De hablar pausado, con la sencillez que le caracteriza, Carlos Franco, que actualmente tiene 47 años de edad, nos dijo que le encanta recordar su niñez y sus inicios como deportista.

El deportista que tenía solo seis años de edad y ya le acompañaba a su padre en el trabajo, en el Asunción Golf Club.

Puntualizó que su casa en Loma Pytá estaba pegada al Asunción Golf Club, con sus seis hermanos, sus padres que les daban ejemplo de honradez, trabajo y disciplina.

“Comíamos en un plato de a dos. Mi mamá, Dorila Ojeda de Franco, preparaba el poroto y el locrillo. Así fui teniendo mis primeros pasos con el golf”, significó.

Al principio iba detrás de su padre, que era empleado, obrero y constructor, al club.

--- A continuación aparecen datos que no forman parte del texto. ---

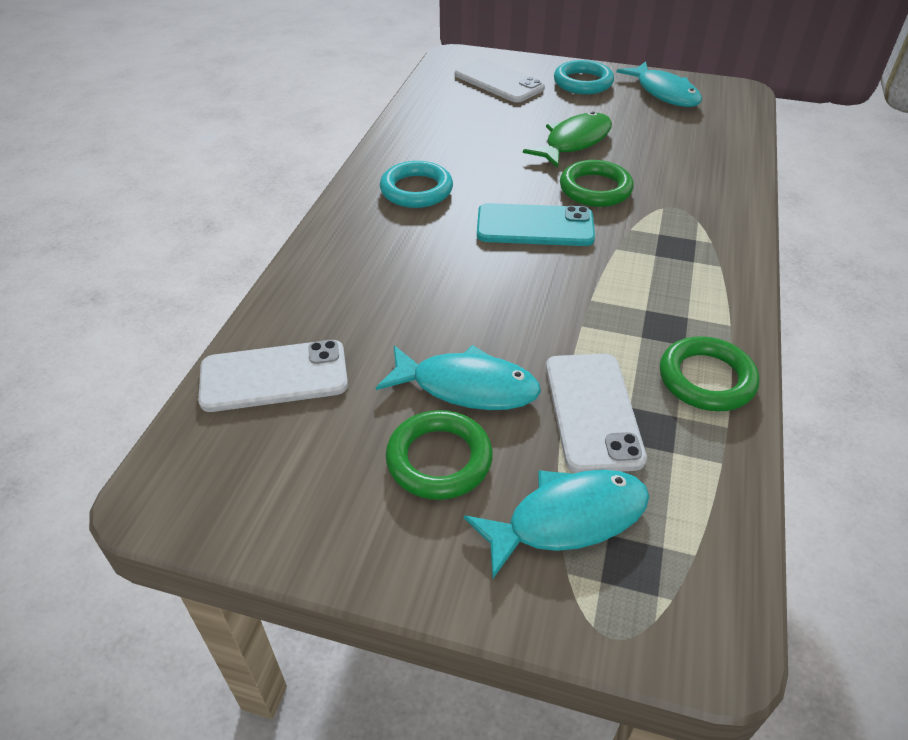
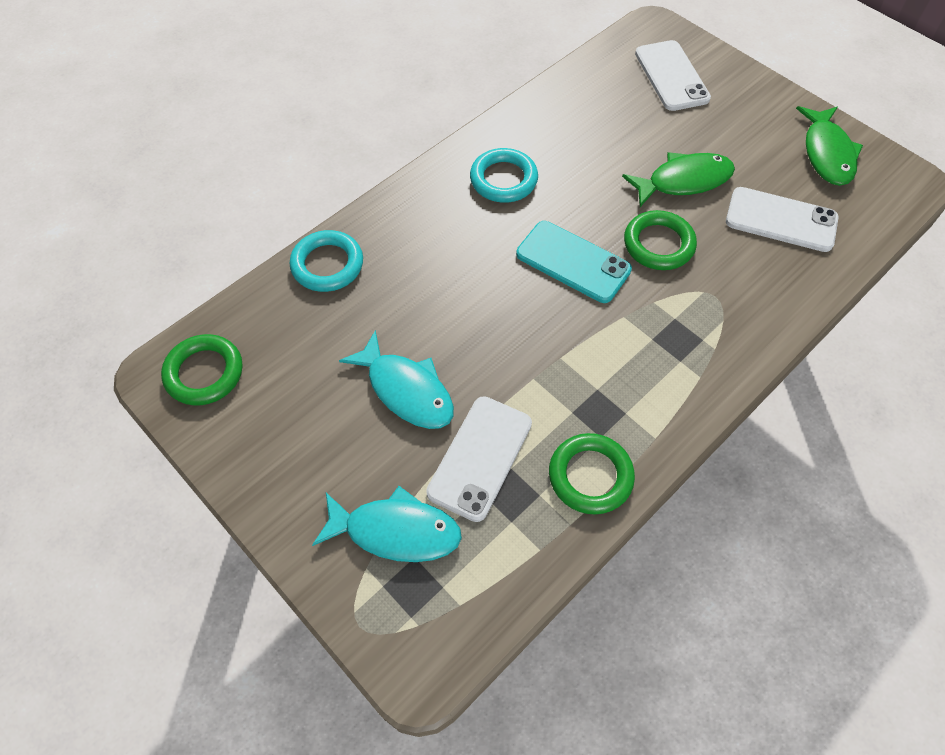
camera: 30 degrees right, 15 degrees up
(274, 376) = (284, 314): white phone -> white phone (781, 220)
(439, 459) = (345, 439): green ring -> green ring (204, 373)
(583, 82) = (754, 108): turquoise ring -> turquoise ring (327, 265)
(664, 93) = (827, 153): turquoise fish -> green fish

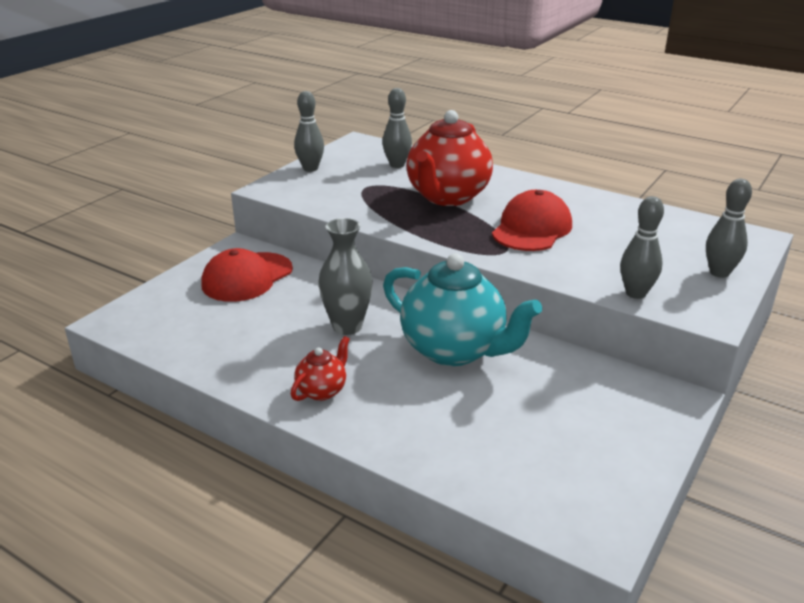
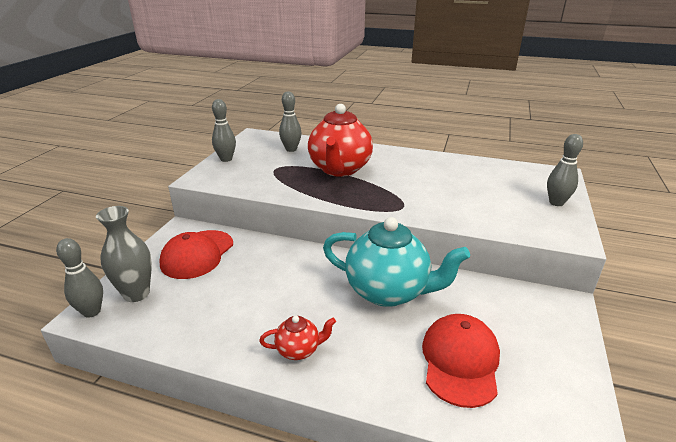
camera: 15 degrees left, 0 degrees up
(322, 390) = (299, 350): red teapot -> red teapot turned 60 degrees clockwise
(347, 326) = (296, 285): grey vase -> grey vase (136, 294)
(532, 228) = (412, 186): red cap -> red cap (460, 361)
(635, 293) = (513, 227): grey bowling pin -> grey bowling pin (92, 312)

Son 6 varones y una mujer.

“Mi papá, Francisco Javier Franco, se ingeniaba para fabricar mi primer palo de golf. Comencé con un palo de madera que mi papá hacía del árbol del yuasy’y y mi pelotita era la semilla de coco”, recordó.

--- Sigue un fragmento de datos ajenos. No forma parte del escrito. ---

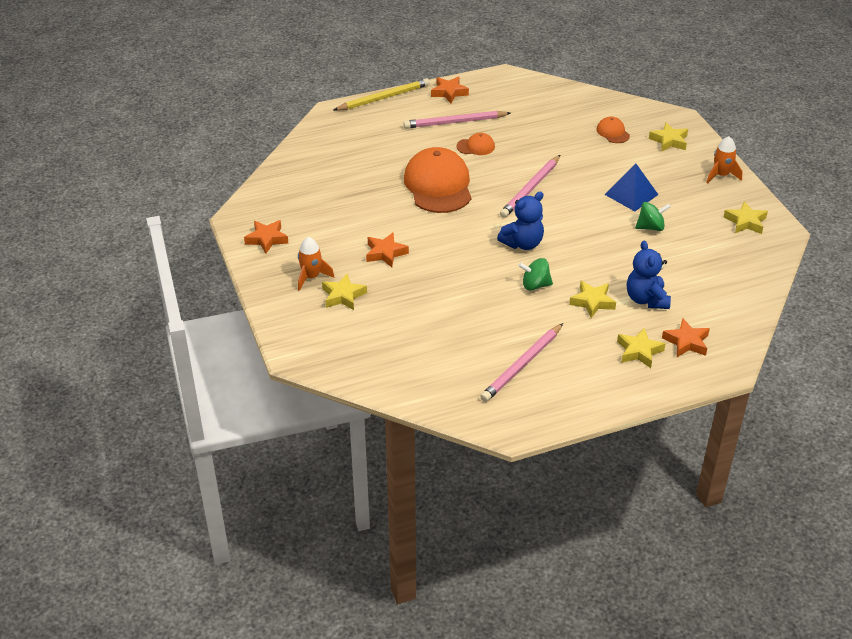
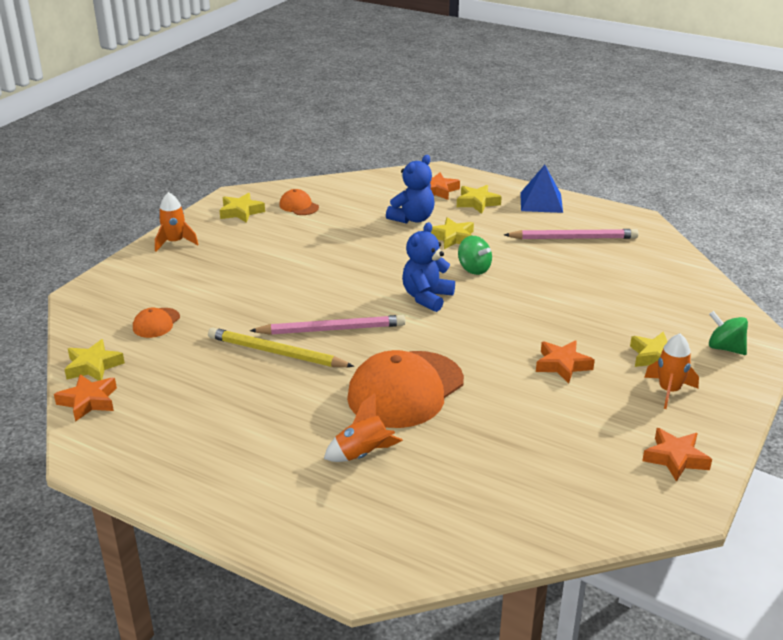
camera: 130 degrees left, 10 degrees down
(383, 98) = (266, 543): yellow pencil -> yellow pencil (277, 353)
(405, 147) = (363, 454): none -> orange rocket
(449, 92) = (185, 485): orange star -> orange star (88, 401)
(455, 122) = (258, 442): pink pencil -> none
(476, 146) = (294, 400): orange cap -> orange cap (298, 206)
(522, 243) = (427, 297): blue teddy bear -> blue teddy bear turned 75 degrees counterclockwise
(631, 194) = (267, 273): blue pyramid -> blue pyramid (541, 202)
(650, 227) = (308, 248): green spinning top -> green spinning top (725, 348)
(669, 141) = (138, 286): yellow star -> yellow star (93, 366)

Dijo que el Asunción Golf Club le dio la oportunidad de conocer y de poder llegar hasta donde está. Los lunes, antes de que salga el sol, él rogaba a Dios que no llueva, para entrar al campo, apuntó.

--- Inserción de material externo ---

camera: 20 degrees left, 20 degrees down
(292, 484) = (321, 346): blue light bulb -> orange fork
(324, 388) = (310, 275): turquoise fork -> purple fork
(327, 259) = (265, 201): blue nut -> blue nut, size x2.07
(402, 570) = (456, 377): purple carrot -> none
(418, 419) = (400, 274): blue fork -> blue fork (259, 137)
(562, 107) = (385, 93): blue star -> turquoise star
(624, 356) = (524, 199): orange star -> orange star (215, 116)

“Así se fue encarnando en mí algo tan especial por el deporte. Desde los siete años hasta 17 fui secretario y caddie (el que lleva los palos del jugador de golf). A los 18 me hicieron socio del citado club, gracias a Ángel Arias y su amigo Óscar Bogarín, Juan Petersen, Julio González Oddone, Miguel Auad, etc., y era amateur hasta los 21 años. Y luego ya jugué a nivel profesional y participé en torneos de todas partes del mundo”, indicó.

Como retos personales consiguió ser el primer novato en el mundo del golf en pasar de la marca del millón de dólares, además de ser elegido el mejor novato del año en 1999. Pudo incluso estar entre los 50 mejores golfistas del mundo durante su carrera. Consiguió ganar hasta más de 30 torneos en Latinoamérica y algunos en el PGA Tour de Estados Unidos y otros torneos en Japón. Se mantuvo por diez años en la élite. Un logro que muy poco golfistas logran.

Familia

El deportista está casado hace 24 años con Celsa Villagra de Franco, con quien tiene tres hijos: Carlos Javier (23), Alcides Ramón (21) y Jessenia Catalina Franco, de 11 años.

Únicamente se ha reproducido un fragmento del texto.